08 July 2019 | News
The PROPEL study is a PROspective, randomized, multi-center study comparing the safety and efficacy of ADYNOVATE following PK-guided prophylaxis targeting two different Factor Eight (FVIII) through activity Levels in subjects with severe hemophilia A.
Takeda, an R&D-driven, global biopharmaceutical company with a leadership position in rare diseases has announced updated results from its phase IIIb/IV clinical trial for ADYNOVATE [Antihemophilic Factor (Recombinant), PEGylated] at the 27th Annual International Society on Thrombosis and Haemostasis Congress (ISTH), in Melbourne, Australia. The PROPEL study is a PROspective, randomized, multi-center study comparing the safety and efficacy of ADYNOVATE following PK-guided prophylaxis targeting two different Factor Eight (FVIII) through activity Levels in subjects with severe hemophilia A.
The latest results of the landmark PROPEL study show that ADYNOVATE prophylaxis in severe hemophilia A patients may enhance a patient’s PK profile - by targeting FVIII trough levels of 8–12% (elevated prophylaxis arm, ELE) as compared with 1–3% (reference prophylaxis arm, REF). This represents a clinically meaningful trend towards more patients experiencing zero bleeds [62% ELE versus 42% REF, respectively; p=0.0545].1 Patients randomized to the 8-12% target group also saw a:
Reduced mean total annualized bleed rate (ABR); (1.6 ELE versus 3.6 REF, respectively).
Reduced mean spontaneous joint ABR (0.5 ELE versus 2.0 REF)

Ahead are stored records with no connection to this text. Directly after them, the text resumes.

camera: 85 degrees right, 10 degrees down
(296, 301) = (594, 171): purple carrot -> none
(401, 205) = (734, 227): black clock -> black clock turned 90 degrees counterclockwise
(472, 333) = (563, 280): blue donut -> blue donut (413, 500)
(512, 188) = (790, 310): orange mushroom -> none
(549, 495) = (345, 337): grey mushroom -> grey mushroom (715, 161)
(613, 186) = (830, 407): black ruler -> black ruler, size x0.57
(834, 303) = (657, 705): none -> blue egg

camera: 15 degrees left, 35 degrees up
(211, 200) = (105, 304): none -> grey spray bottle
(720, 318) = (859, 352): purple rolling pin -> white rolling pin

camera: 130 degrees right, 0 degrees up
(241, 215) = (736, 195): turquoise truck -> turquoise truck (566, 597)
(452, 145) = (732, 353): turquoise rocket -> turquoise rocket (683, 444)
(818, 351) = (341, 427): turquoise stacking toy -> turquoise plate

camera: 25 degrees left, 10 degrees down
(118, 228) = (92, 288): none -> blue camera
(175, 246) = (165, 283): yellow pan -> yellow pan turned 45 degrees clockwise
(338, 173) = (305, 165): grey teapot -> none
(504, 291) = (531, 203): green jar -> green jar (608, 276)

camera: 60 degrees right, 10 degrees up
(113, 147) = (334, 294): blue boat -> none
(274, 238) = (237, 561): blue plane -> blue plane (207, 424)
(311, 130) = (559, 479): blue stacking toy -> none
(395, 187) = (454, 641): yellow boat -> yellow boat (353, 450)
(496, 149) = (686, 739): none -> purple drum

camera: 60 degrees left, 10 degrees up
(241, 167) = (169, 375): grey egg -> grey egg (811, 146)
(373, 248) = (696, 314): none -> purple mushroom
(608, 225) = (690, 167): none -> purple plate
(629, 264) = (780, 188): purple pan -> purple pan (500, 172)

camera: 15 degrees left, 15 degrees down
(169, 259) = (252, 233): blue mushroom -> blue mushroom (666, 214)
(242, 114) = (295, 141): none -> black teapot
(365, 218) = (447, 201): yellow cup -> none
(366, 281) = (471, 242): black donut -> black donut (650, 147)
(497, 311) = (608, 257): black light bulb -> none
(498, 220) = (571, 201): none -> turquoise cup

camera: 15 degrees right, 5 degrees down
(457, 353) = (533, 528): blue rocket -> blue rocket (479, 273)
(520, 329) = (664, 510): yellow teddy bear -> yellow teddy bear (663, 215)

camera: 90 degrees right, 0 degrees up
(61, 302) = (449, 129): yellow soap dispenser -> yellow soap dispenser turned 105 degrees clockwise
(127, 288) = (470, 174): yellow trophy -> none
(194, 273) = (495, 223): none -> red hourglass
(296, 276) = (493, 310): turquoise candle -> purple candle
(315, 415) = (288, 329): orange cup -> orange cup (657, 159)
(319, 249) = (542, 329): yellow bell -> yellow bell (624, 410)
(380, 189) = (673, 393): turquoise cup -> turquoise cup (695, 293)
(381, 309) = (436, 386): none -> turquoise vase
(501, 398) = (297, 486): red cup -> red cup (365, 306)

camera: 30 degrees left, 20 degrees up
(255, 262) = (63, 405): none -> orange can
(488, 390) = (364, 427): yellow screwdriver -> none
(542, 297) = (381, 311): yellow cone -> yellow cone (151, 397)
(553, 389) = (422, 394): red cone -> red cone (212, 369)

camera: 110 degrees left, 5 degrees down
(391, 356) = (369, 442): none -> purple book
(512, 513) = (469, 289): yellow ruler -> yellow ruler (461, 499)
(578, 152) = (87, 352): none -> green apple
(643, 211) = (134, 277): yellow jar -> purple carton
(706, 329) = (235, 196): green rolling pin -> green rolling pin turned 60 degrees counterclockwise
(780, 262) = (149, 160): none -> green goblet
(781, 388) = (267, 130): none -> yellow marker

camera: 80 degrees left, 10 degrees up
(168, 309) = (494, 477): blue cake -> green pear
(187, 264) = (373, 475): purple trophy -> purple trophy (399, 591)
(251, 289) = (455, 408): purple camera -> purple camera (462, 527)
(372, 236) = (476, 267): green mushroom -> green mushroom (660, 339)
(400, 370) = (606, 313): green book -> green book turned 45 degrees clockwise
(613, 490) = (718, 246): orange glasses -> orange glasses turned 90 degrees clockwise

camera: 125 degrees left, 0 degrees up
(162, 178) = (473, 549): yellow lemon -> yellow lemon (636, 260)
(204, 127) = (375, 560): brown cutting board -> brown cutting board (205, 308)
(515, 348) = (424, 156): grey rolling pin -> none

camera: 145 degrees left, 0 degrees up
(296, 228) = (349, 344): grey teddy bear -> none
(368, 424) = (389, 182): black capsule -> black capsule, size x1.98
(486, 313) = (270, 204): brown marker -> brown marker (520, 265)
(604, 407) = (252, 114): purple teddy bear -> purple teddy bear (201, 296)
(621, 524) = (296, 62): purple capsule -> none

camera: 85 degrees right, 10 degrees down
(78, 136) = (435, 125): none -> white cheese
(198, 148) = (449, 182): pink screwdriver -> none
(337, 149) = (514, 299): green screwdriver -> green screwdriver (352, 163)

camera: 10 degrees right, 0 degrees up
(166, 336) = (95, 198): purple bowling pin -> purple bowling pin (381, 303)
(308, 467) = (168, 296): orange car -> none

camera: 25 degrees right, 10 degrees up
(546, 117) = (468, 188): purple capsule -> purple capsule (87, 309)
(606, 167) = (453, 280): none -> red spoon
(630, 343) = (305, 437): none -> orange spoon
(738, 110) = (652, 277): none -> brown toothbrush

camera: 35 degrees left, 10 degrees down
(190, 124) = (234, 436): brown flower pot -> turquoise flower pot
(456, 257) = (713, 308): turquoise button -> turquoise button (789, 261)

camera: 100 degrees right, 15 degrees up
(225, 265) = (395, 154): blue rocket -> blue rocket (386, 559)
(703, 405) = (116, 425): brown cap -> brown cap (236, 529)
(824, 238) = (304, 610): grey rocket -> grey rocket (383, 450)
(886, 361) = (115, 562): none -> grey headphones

The data supports the view that patients may benefit from PK-driven dosing that targets FVIII trough levels of 8–12%. The safety findings from this latest update were also comparable and consistent with previous ADYNOVATE trials.1,2 Ongoing analyses will further characterize the relationship between PK-tailored dosing of ADYNOVATE FVIII levels and bleeding events.
Adapting the dosing regimen for an individual patient, guided by that patient’s individual PK characteristics, has great potential – for managing patients with hemophilia A, particularly those desiring greater bleed protection.1
“These results, for the first time, provide proof of concept that targeting higher FVIII troughs can benefit severe hemophilia A patients with no adverse event profile change. The next step will be to characterize the relationships between pharmacokinetic profiles, FVIII activity levels and bleeding events, so that we can understand more about the optimal approach for personalized prophylaxis in hemophilia A and help more patients reach zero bleeds,” said PD Dr. med. Robert Klamroth, Head of the Department of Internal Medicine Angiology and Coagulation Disorders and Director of the Comprehensive Care Haemophilia Treatment Center and the Haemostasis and Thrombosis Unit at the Vivantes Klinikum in Berlin, Germany.
“The PROPEL data confirm the critical role of FVIII replacement therapy and demonstrate that with PK-guided prophylaxis with ADYNOVATE individualized FVIII levels of 8–12% can be reliably achieved to improve the outcomes for some patients. Hence, the study reinforces Takeda’s leadership in advancing treatment for hemophilia A, which also includes a comprehensive gene therapy clinical trial program,” said Dr. med. Wolfhard Erdlenbruch, Vice President Head of Global Medical Hematology, Takeda. “ISTH provides a great opportunity for us to demonstrate our ongoing commitment to the hemophilia community and we are excited to be sharing several important updates from our R&D portfolio this week.”
In addition to PROPEL, Takeda are presenting 47 other data updates across the hematology portfolio. Most notably, 14 presentations will unveil some of the foundational work being carried out within the Takeda Hematology gene therapy pipeline, looking at ways to help hemophilia patients naturally produce factor VIII or IX, in order to eliminate or experience fewer bleeding episodes.